Подтверждения фактов «шпионажа» были найдены и в показаниях Юрия Солоневича:

«Мой отец Солоневич Иван брал у Вирт деньги в советской валюте, насколько сейчас припоминаю, 2 раза, в сумме от 100 до 400 рублей каждый раз. <...> Солоневич Борис, находясь в Орле, занимался фотоснимками железнодорожных депо и разных сооружений. Фотокарточки направлял моему отцу, для просмотра и оценки работы»[39].

Вторая статья, по которой обвинялся Иван Солоневич, - 58-10 (контрреволюционная пропаганда или агитация).
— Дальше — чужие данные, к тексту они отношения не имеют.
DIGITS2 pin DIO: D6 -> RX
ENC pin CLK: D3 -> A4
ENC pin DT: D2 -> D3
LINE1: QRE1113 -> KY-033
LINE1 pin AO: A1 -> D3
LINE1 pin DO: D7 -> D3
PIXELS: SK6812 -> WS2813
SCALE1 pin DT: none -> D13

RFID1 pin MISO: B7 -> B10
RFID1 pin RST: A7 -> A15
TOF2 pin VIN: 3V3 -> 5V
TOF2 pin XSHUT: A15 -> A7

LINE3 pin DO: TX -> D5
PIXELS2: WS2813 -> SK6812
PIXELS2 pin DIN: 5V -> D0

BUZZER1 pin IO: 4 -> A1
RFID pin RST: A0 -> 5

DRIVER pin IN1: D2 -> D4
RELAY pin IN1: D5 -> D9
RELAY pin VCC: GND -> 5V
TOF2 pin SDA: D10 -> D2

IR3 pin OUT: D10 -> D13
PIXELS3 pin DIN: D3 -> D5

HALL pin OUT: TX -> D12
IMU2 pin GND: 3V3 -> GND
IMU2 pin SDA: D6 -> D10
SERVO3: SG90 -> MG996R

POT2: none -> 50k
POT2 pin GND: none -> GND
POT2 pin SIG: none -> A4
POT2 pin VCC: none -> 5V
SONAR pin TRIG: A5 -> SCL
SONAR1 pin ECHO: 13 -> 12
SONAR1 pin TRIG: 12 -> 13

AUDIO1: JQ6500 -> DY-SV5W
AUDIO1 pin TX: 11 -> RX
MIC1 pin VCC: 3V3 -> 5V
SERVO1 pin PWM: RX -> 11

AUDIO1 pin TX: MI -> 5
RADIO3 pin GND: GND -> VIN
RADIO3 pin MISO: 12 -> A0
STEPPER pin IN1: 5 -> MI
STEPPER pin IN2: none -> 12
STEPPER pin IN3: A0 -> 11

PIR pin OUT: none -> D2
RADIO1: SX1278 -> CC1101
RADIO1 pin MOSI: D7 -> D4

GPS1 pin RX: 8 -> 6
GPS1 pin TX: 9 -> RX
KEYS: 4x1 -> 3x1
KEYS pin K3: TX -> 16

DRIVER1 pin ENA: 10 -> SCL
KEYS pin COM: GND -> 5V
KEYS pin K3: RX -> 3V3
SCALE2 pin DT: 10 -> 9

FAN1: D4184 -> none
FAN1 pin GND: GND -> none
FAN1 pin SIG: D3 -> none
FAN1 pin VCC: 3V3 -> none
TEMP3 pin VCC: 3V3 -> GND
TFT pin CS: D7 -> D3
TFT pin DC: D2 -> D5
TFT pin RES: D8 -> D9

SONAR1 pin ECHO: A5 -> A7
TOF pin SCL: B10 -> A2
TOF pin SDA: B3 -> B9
В показаниях Ивана Солоневича (написанных следователем) содержится «явно враждебное отношение» к советскому строю из-за ухудшения положения трудящихся:

«Мои политические взгляды на существующий строй, начиная с 1932 года, приняли явно враждебное отношение. Поводом к этому являлось то обстоятельство, что я не верил в коллективизацию в СССР, а также в благополучный исход пятилетки. Я ждал, что после окончания первой пятилетки наступит улучшение трудящихся, находящихся на территории Советского Союза, – на самом деле, по моему же наблюдению, советская власть дала не улучшение, а ухудшение. Эти обстоятельства заставили меня искать выхода и, начиная с 1932-го года, я сорганизовал группу лиц, которая состояла из меня – моего брата Бориса Лукьяновича (в прошлом привлекавшегося органами ОГПУ за связь со скаутскими организациями за границей и осужденного ОГПУ на 5 лет концлагеря), его жены Ирины Францисковны – своего сына Юрия Ивановича – определенно надо сказать, что эти люди также в силу ряда репрессий к ним, применяемым соввластью (за к[онтр]-р[еволюционную] деят[ельность]), были озлоблены на существующий строй. Единственным положением и выходом для меня и моей группы - это было эмиграция за границу путем вооруженного нелегального перехода»[40].